一声剑鸣,第一支长剑伸向摇摇欲倒的浊世狂客,然后是第二支、第三支……
“住手!”永旭沉喝。
不远处的辛文昭也高叫:“他也算是一代之雄,不要毁了他的尸体。”
“砰!”一声,浊世狂客摔倒在地上挣扎。
“铮!”一声响,第一支剑丢在浊世狂客身上。
接连有十二支剑,堆栈在他身上。
第一个人转身便走,接着第二个人扬长而去。
人都快走光了,留下相拥着的辛文昭和余小秋。
梁志豪走近,探手入怀取出一条项链,悬着金镶的翡翠长命锁,感慨地低语:“物归原主,这是你和余小秋第一次出庄夺旗,行前交给我的信物。那一次,你受了伤回来,接着又受鞭刑养伤五日,事后我怕被查出来,不敢声张,你也不再问起。这几年来,我多次途经祥符县朱仙镇,始终不忍心挂在忠武庙岳王的圣像下,我知道你仍然活着。”
辛文昭把梁志豪也抱住,喃喃地说:“兄弟,谢谢你,这几年来,你和小秋曾多次通风报信或示警,我才能多次逃过庄主的毒手。”
余小秋倚在他怀中,抽噎着说:“你怎么说这种话呢?其实有几次的示警,谁也不知道是哪几位兄弟所为,暗中向着你的人不知有多少,你是我们的榜样。可是为了亲人的安全,我们……”
永旭走近笑道:“好了好了,天黑了,再不走就走不了啦!辛大哥,我在九华等了你三天。”
辛文昭苦笑道:“抱歉,江庄主一到,我和那些反叛的弟兄,吓得连夜逃下九华,可说望影而逃,怎么逗留,今晚如果没有你……”

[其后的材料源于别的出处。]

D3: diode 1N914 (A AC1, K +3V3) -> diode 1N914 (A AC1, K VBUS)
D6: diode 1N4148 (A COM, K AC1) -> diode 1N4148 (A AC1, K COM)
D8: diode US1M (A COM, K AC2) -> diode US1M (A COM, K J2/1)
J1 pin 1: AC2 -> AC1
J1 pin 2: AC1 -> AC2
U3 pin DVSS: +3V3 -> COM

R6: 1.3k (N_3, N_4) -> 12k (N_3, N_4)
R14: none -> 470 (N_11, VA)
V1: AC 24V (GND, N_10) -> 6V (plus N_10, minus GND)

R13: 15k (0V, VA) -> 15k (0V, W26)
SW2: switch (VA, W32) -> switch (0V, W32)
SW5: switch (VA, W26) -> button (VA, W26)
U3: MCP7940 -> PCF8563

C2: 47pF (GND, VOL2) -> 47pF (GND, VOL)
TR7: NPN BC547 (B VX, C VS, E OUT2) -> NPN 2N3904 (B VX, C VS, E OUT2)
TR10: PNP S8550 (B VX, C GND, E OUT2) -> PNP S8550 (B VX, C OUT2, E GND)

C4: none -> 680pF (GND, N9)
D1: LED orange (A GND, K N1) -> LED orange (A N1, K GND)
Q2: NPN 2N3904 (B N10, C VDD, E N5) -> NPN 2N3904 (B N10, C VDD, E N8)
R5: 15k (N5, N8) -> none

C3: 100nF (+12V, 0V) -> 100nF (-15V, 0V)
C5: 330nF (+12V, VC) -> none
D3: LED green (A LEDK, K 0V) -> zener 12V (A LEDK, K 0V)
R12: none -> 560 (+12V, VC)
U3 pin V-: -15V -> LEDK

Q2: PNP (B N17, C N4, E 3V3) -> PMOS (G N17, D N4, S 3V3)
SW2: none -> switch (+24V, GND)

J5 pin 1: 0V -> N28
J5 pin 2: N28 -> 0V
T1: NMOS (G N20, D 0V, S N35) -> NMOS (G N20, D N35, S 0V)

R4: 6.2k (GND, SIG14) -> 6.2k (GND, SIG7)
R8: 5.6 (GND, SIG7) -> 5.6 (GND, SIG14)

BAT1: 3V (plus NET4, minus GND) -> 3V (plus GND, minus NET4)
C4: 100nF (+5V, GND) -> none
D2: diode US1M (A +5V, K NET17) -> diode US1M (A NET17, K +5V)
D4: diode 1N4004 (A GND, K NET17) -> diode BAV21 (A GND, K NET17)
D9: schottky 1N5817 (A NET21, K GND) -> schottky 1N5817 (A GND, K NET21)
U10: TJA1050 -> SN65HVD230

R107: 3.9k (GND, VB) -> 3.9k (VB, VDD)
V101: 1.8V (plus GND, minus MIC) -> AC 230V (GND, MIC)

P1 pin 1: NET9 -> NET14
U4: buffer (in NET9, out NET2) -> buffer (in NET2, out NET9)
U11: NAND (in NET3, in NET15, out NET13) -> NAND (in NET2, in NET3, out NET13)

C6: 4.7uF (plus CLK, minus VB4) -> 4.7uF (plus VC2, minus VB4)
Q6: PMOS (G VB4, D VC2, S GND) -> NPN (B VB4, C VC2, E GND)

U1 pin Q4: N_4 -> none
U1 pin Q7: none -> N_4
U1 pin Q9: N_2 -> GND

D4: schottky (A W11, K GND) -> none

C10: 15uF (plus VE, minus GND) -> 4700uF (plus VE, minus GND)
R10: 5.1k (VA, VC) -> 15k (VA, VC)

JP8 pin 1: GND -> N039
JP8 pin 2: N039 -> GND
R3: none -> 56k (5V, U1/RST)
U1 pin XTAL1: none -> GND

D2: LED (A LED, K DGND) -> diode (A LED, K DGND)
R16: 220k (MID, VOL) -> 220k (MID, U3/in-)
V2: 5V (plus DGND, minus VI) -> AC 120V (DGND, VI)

“其实你们早该同心合力除去他的。这狂人的艺业有限得很,大罗剑并未获得狄老前辈的真传,你应该对付得了他的。只是久处淫威之下,心里怕得要死而已。”
“贤弟在何处落脚?我随你去。”辛文昭说。
“废话!少小被掳离家,十余年不敢接近故乡,你还不赶快回去与家人团聚?大哥,你走,大小罗天该是崩溃的时候了,还怕什么?”
“不,你这里……”
“我这里不要你管。”
“你……”
“我会到朱仙镇找你小聚,你走吧!珍重再见。”
永旭含笑挥手,一闪不见。
***
回到香海宫主隐身的坍崖,天已经黑了。
新月朦胧,繁星在云隙中闪烁。
满山虫鸣,不时传出三五声枭啼,打破空山的沉寂。
五个俘虏不但被制了穴道,更被香海宫主的迷魂药物弄昏,塞在草中沉睡不醒。
两个侍女一个在警戒,一个倚在树下睡着了。
香海宫主傍着永旭靠在土堆下,并肩歇息。
“永旭,你怎么不将绝笔生花擒住?”香海宫主问。
“怎么擒?”永旭苦笑:“那是一个丧了胆的怕死鬼,我没料到他会胆小得乘乱溜走。”
“也难怪他丧胆。”香海宫主摇头:“你一个人,就把他的瑞桑庄断送了,浊世狂客一死,他不逃才是不折不扣的大傻瓜。浊世狂客一代之雄,自食其果死得够窝囊。他替宁王卖命,在大小罗天替宁王训练刺客人才,十年树木百年树人,他却要在十年间训练一批超尘拔俗的高手。他先不择手段掳劫胁迫天下武林名宿任教头,再花三年工夫,在天下各地掳掠五六百名童男女,沿途淘汰,能活着到达大小罗天的儿童不到半数。八年非人的严酷磨练,直到大小罗天因为辛文昭的义纵费大学士毅然逃亡,官兵合围,大小罗天毁灭,剩下的弟子仅数十人而已,他造的孽可算是天人共愤,这样死已算是便宜他了。”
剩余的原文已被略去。